結合物即酶標記的抗體（或抗原），是ELISA中zui關鍵的試劑。良好的結合物應該是既保有酶的催化活性，也保持了抗體（或抗原）的免疫活性。結合物中酶與抗體（或抗原）之間有恰當的分子比例，在結合試劑中應盡量不含有或少含有游離的（未結合的）酶或游離的抗體（或抗原）。此外，結合物尚要有良好的穩定性。

酶
用于ELISA的酶應符合以下要求：純度高，催化反應的轉化率高，專一性強，性質穩定，來源豐富，價格不貴，制備成酶結合物后仍繼續保留它的活性部分和催化能力。在受檢標本中不存在相同的酶。另外，它的相應底物易于制備和保存，價格低廉，有色產物易于測定等。
　　在ELISA中，常用的酶為辣根過氧化物酶（horseradish peroxidase, HRP）和堿性磷酸酶（alkaline phosohatase, AP）。在少數商品ELISA試劑中，應用的酶尚有葡萄糖氧化酶、β-D-半乳糖苷酶和脲酶等。
國產ELISA試劑一般都用HRP制備結合物。HRP是一種糖蛋白，含糖量約為18%，分子量為44000，是一種復合酶，由主酶（酶蛋白）和輔基（亞鐵血紅素）結合而成，是一種卟啉蛋白質。主酶無色糖蛋白在275nm波長處有zui高吸收峰，輔基是深棕色的含鐵卟啉環，在403nm波長處有zui高吸收峰。HRP的純度用RZ（Reinheit Zahl，德文，意為純度數）表示，是403nm的吸光度與280nm吸光度之比，高純度的HRP的RZ≥7.0。
HRP除符合上述的ELISA中標記酶的要求外，更有價格低廉和性質較穩定的特點。值得注意的是，在選用酶制劑時，除其純度RZ外，更應注意酶的活力。高純度的酶如保存不當，活力也會降低。酶制劑的活力以所含的酶活力單位表示，可用對底物作用后生成產物量的測定進行試驗。
　　國外很多ELISA試劑采用堿性磷酸酶（AP）作為標記酶。常用的AP有兩個來源，分別從大腸桿菌和小牛腸膜中提取。不同來源的酶生化特性特性略不相同，從大腸桿菌中提取的AP分子量為80000，酶作用的pH為8.0；用小牛腸膜中提取的AP分子量為100000，zui適pH為9.6。
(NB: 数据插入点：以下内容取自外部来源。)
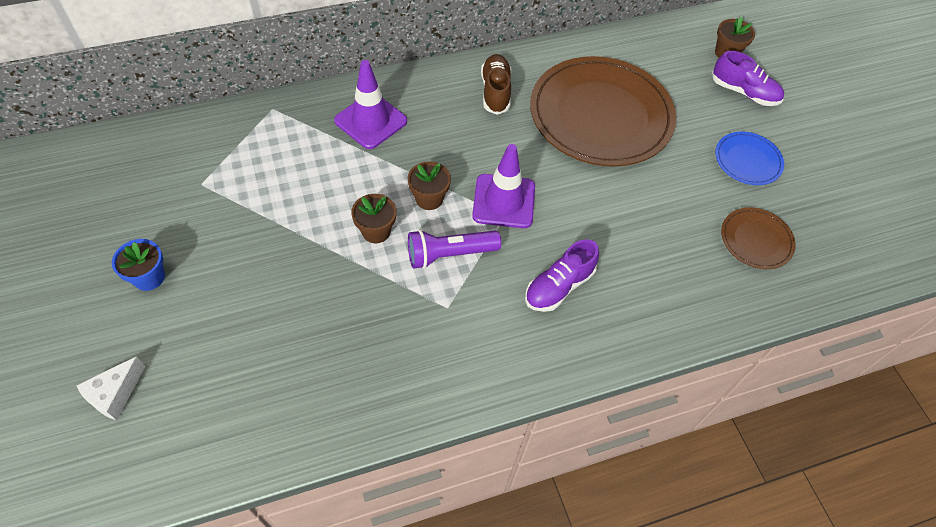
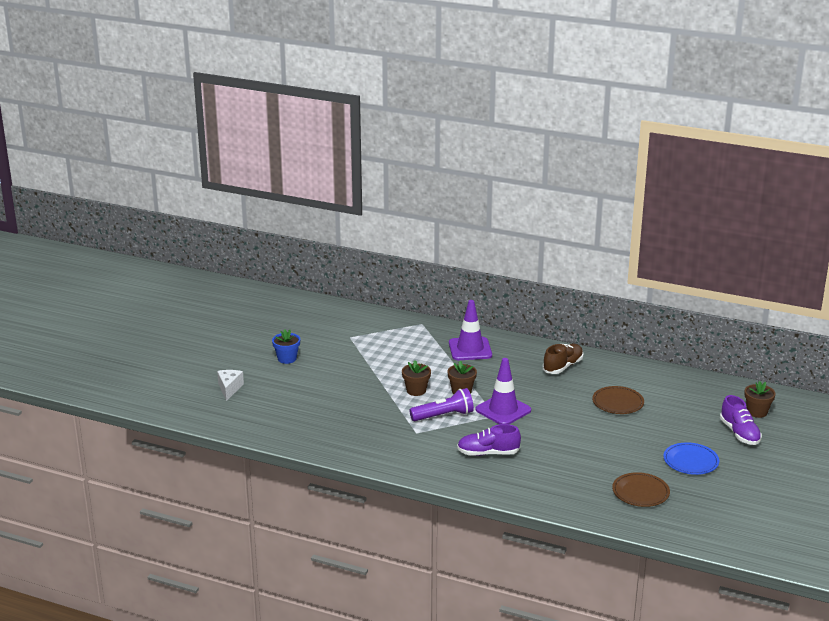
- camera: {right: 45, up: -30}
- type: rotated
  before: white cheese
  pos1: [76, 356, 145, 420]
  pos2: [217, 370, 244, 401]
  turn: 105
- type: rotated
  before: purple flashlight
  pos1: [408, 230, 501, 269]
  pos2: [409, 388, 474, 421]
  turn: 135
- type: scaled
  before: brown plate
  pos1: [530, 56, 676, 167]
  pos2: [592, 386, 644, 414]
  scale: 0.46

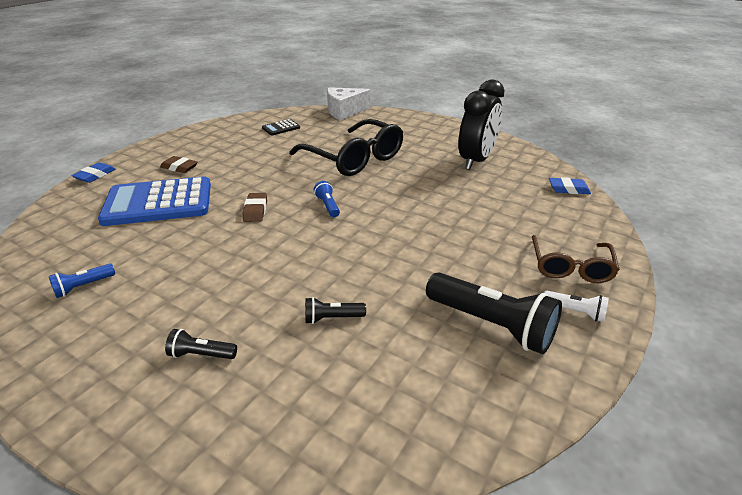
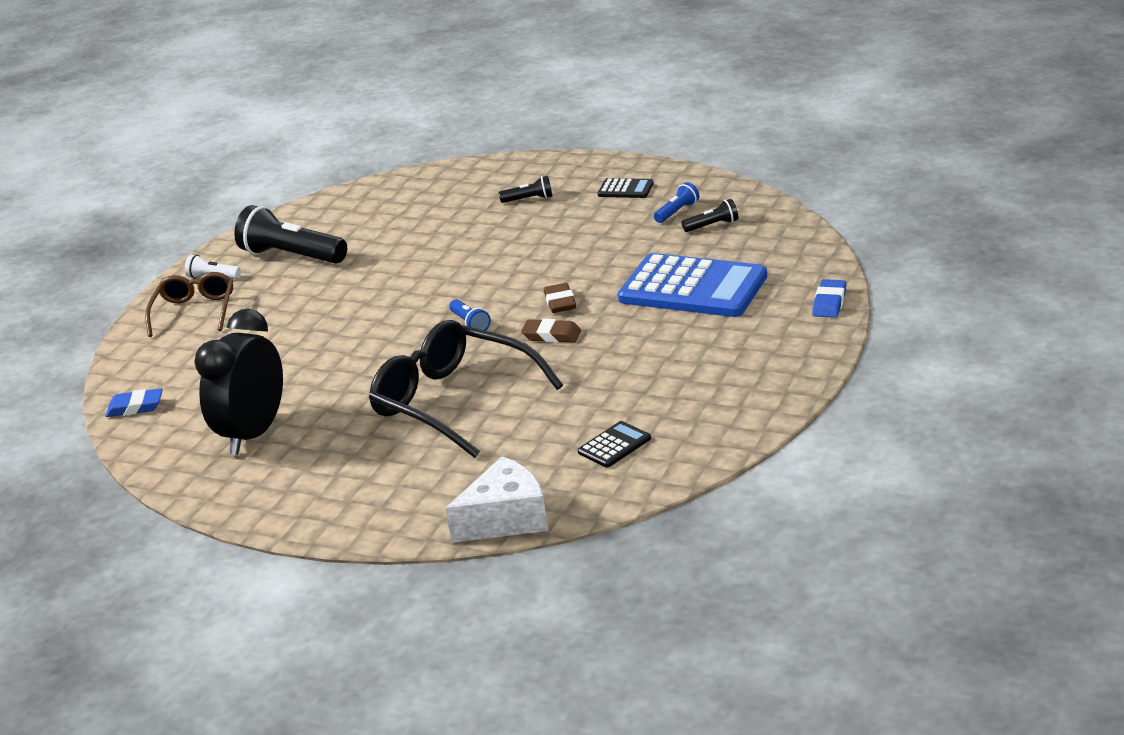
- camera: {right: 175, up: -5}
- type: new
  after: black calculator
  pos2: [598, 178, 654, 198]
- type: shifted
  before: brown eraser
  pos1: [160, 156, 198, 173]
  pos2: [521, 319, 581, 343]
- type: shifted
  before: black flashlight
  pos1: [305, 297, 366, 324]
  pos2: [682, 199, 738, 232]
- type: rotated
  before: blue calculator
  pos1: [98, 176, 211, 226]
  pos2: [618, 253, 767, 317]
  turn: 45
在ELISA中，AP系統的敏感度一般高于HRP系統，空白值也較低，但AP價格昂貴，制備結合物所得率也較HRP低。

抗原和抗體
　　制備結合物時所用抗體一般 均為純度較高的IgG，以免在與酶聯結時其他雜蛋白的干擾。用親和層析純的抗體，這樣全部酶結合物均具有特異的免疫活性，可以在高稀釋度進行反應，實驗結果本底淺淡。如用F（ab）2進行標記，則更可避免標本中RF的干擾。在ELISA中用酶標抗原的模式不多，總的要求是抗原必須是高純度的。

結合物的稀釋液
　　用于稀釋高濃度的結合物以配成工作液。為避免結合物在反應中直接吸附在固相載體上，在稀釋緩沖液中常加入高濃度的無關蛋白質（例如1%牛血清白蛋白），通過競爭以抑制結合物的吸附。一般還加入具有抑制蛋白質吸附于塑料表面的非離子型表面活性劑，如吐溫20，0.05%的濃度較為適宜。在間接測定抗體時，血清標本需稀釋后進行測定，也可應用這種稀釋液。